Adi Shakti Dhandai Devi (Mahalakshmi) Mandir is a Hindu temple located at Mhasdi near Sakri Taluka in Maharashtra, India. Here, the worship of the goddess Shree Dhandai Devi is carried on right next to the Dhandai Plane, once a center of Hinduism.

The temple is a prime spot of worship for the Marathi people of Khandesh region. But along with the Marathi Family Kulswamini Dhandai Devi is worshipped by many other caste, people especially those belonging to the Marathi Brahmins, Maratha-Kunbi and somewhat Lonari and Marathi Mali caste as their presiding family deity, Kuldevi or Kuldevta in Khandesh region of Maharashtra.

The devotees throng the temple on all occasions of Navaratri and Chaitri Navratra to worship and celebrate. It is believed that the Goddess has magical powers.

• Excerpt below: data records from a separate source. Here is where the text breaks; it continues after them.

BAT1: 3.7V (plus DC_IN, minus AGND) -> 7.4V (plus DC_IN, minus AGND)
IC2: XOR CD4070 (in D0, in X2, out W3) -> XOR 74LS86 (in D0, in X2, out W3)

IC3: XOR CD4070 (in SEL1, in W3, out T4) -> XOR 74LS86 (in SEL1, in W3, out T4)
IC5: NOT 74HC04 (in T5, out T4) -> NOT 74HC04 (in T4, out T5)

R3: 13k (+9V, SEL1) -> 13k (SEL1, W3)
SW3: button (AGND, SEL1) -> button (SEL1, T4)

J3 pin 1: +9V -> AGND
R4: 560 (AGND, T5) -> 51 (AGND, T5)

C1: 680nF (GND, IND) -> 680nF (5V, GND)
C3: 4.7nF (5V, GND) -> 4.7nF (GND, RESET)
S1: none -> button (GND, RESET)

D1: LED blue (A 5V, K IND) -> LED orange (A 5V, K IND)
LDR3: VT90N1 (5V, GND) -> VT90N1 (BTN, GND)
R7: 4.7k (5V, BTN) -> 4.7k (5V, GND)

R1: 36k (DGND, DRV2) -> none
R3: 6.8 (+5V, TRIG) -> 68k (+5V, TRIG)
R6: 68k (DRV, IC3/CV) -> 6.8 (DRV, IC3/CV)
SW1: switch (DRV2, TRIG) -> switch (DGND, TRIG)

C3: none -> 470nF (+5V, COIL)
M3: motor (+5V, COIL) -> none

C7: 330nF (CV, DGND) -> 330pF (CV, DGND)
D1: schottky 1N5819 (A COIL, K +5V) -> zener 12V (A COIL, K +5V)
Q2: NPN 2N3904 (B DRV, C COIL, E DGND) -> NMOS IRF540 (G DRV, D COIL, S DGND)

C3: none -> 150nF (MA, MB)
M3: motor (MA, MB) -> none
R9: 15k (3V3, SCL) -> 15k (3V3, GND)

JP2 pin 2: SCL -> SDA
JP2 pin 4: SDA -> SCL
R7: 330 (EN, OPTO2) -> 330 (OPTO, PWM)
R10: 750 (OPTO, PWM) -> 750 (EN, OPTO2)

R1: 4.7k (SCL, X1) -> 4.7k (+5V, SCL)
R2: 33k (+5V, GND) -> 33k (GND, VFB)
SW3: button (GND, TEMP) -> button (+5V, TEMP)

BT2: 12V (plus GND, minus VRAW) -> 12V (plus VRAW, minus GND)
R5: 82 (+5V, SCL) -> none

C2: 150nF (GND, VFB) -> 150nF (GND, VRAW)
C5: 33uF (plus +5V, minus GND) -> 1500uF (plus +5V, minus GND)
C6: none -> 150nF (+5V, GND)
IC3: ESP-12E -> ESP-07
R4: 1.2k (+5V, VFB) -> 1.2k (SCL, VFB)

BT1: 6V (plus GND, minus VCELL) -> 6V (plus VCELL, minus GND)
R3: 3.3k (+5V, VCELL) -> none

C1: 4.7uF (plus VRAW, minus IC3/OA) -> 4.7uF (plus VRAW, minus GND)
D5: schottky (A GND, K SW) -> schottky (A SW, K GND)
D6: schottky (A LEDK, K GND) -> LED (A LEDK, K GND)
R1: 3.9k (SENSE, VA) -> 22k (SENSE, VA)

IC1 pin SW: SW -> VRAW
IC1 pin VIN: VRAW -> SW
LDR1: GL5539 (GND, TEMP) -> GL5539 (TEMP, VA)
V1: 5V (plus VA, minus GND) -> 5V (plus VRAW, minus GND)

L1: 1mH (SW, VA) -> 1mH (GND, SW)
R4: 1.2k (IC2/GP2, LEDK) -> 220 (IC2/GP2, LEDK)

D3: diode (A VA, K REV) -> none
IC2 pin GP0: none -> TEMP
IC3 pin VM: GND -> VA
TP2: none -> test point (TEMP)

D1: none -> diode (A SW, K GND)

Shree Mhasdi Niwasini Dhandai Devi is Kuldevi of Shinde/Scindia of Khandesh Who came from Rajasthan as Samanta of North-West Khandesh in 8th century. In 1500s The Shinde, Deore and Bedse etc Clan came from Rajasthan from different towns and has same clan deity Mahalakshmi in past. they made a stone architecture marathi temple and started worship as Kuldevi. Dhandai Devi also worshiped in Marathi caste like Kshatriya (Maratha, Rajput, Gurjar), Mali (Mahajan), Brahmin, Koli, Bhoi etc.